A vida própria da web
A web, à primeira vista, parece uma ilimitada biblioteca de livros não físicos, uma infinidade de estantes virtuais guardando livros que se consubstanciam quando acessados. Mas é muito mais do que isso. A web tem vida própria, ninguém a controla, nela se acrescenta conhecimento ao mesmo tempo em que se desinforma e se embaralham as coisas. A web nunca amanhece igual e ninguém está seguro de que os textos disponíveis sejam, de fato, informação séria ou fraude posta a circular. A informação virtual necessita de um acumulado de informação real, ou não fará muito sentido. Não é apesar disso, mas por isso mesmo, todavia, que é deslumbrante.
Poder
Essa vida própria que a web ganhou é, talvez, o acontecimento mais libertário de todos os tempos.
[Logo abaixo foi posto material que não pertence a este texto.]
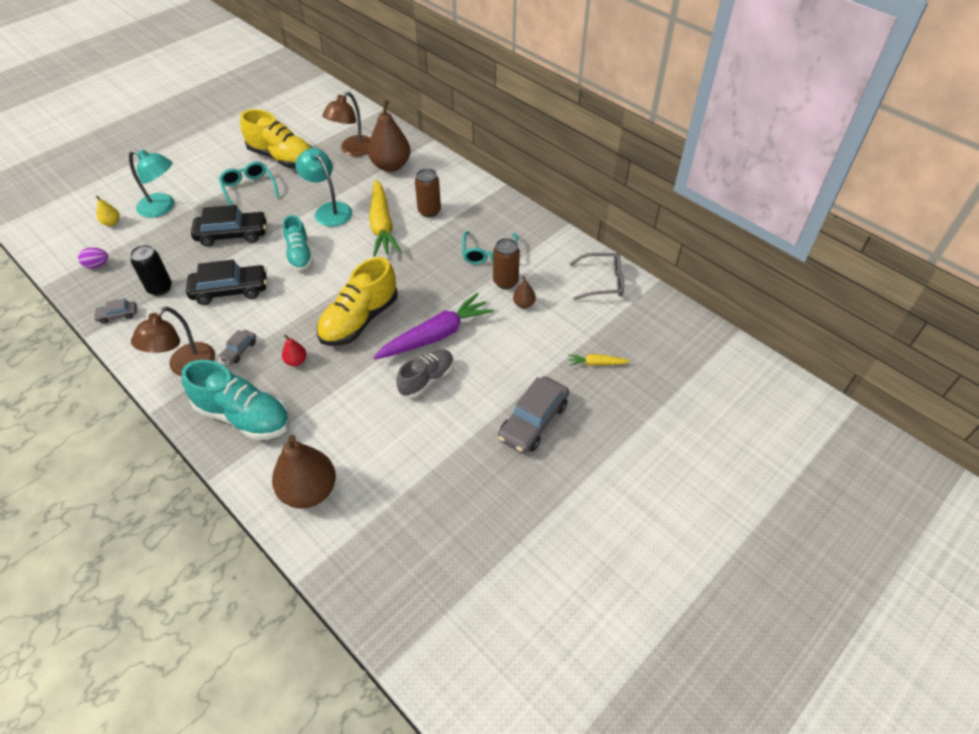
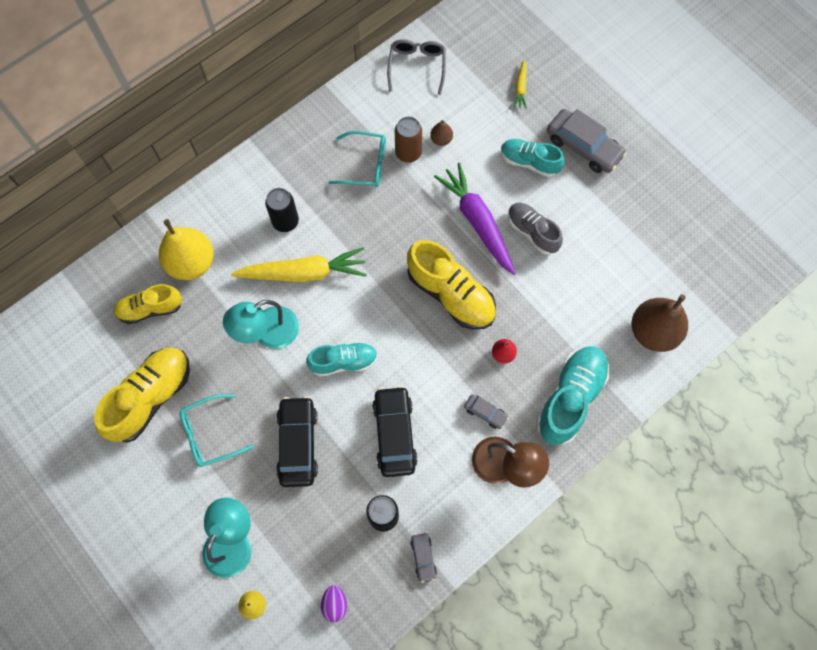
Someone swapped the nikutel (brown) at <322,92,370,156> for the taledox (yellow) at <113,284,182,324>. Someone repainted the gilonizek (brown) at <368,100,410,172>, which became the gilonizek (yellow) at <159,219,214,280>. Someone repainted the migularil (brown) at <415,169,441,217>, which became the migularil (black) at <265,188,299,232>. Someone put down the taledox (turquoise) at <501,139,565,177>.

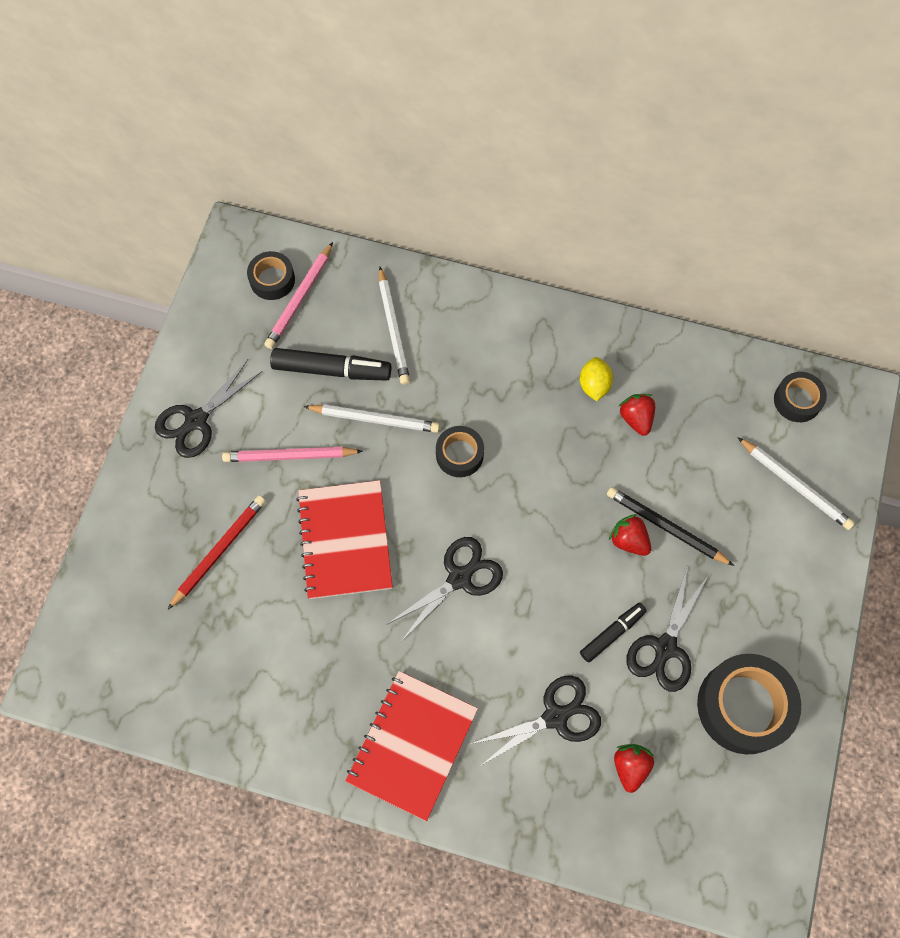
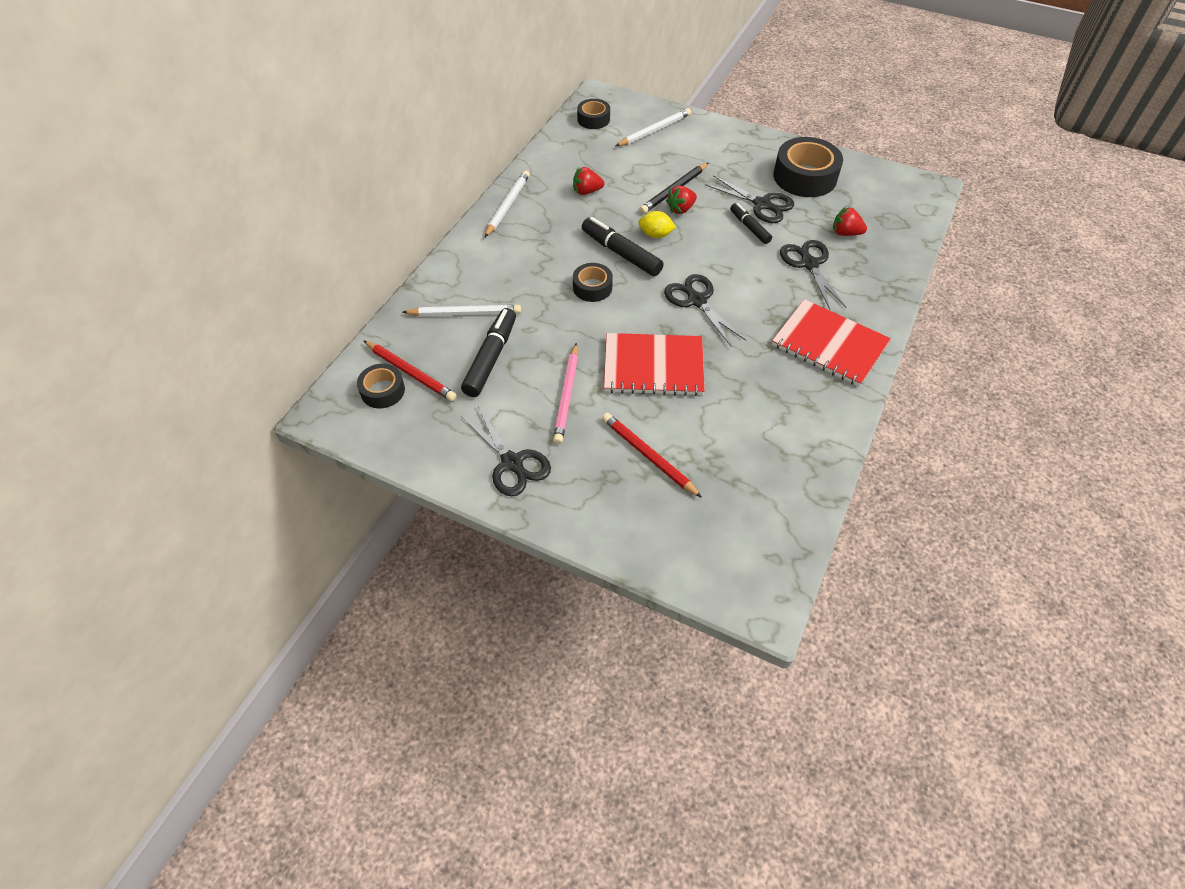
Someone repainted the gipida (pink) at <264,242,333,349>, which became the gipida (red) at <363,340,457,401>. Someone carried the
É a primeira vez que a humanidade dispõe de uma fonte de conhecimento fora das licenças das autoridades, sejam as governamentais, sejam as familiares. Mesmo nos regimes ditatoriais dá-se um jeito, navega-se. Se livros podiam ter o transporte obstaculizado, ser queimados, bytes colocados em circulação são inalcançáveis pela censura. Os conteúdos on-line são dotados de ubiquidade. Podem ser acessados a baixíssimo custo em todos os lugares, e estão ao alcance de inúmeras, portáteis e velozes ferramentas de comunicação. Remetidos ou buscados, tornam-se criaturas escapadas do poder, inclusive do poder criador.
População vigia
Bem, ainda assim a internet é um meio. Pode muito, mas não pode mais do que o fim que lhe é dado. Manuel Castells, Universitat Oberta de Catalunya: “O poder sempre esteve baseado no controle e, às vezes, na manipulação da informação. O grau de autonomia das pessoas para se comunicar, informar e organizar suas próprias redes de sociabilidade é muito mais potente com a internet. Ela é a construção da autonomia da sociedade civil. Os governos sempre tiveram horror a isso. Não podem controlar. A única maneira é desconectá-la totalmente, um preço que nenhum país pode pagar. Está relativamente nivelado o espaço da comunicação em que se enfrentam interesses distintos. Os poderosos vigiavam os demais porque tinham os meios e a capacidade de fazê-lo. Agora as pessoas também podem vigiar os poderosos.”.
Movimentos autônomos
Mas, “as mudanças fundamentais são as que se produzem na mente: quando as pessoas mudam sua forma de pensar e, portanto, de atuar. Para que se manifestem fenômenos de utilização da rede nas mudanças de consciência e de informação, é preciso haver rede em condições e interesse num sistema político. A renovação do sistema político exige que as pessoas queiram uma mudança. A internet serve para amplificar e articular os movimentos autônomos da sociedade. Ora, se essa sociedade não quer mudar, a internet servirá para que não mude” (FSP, 21set10 - Editado). Esse meio extraordinário é sucesso entre nós, sobretudo para um fim: fofoca da vida pessoal. Para o bem e para o mal, seguiremos tal e qual. Que tal?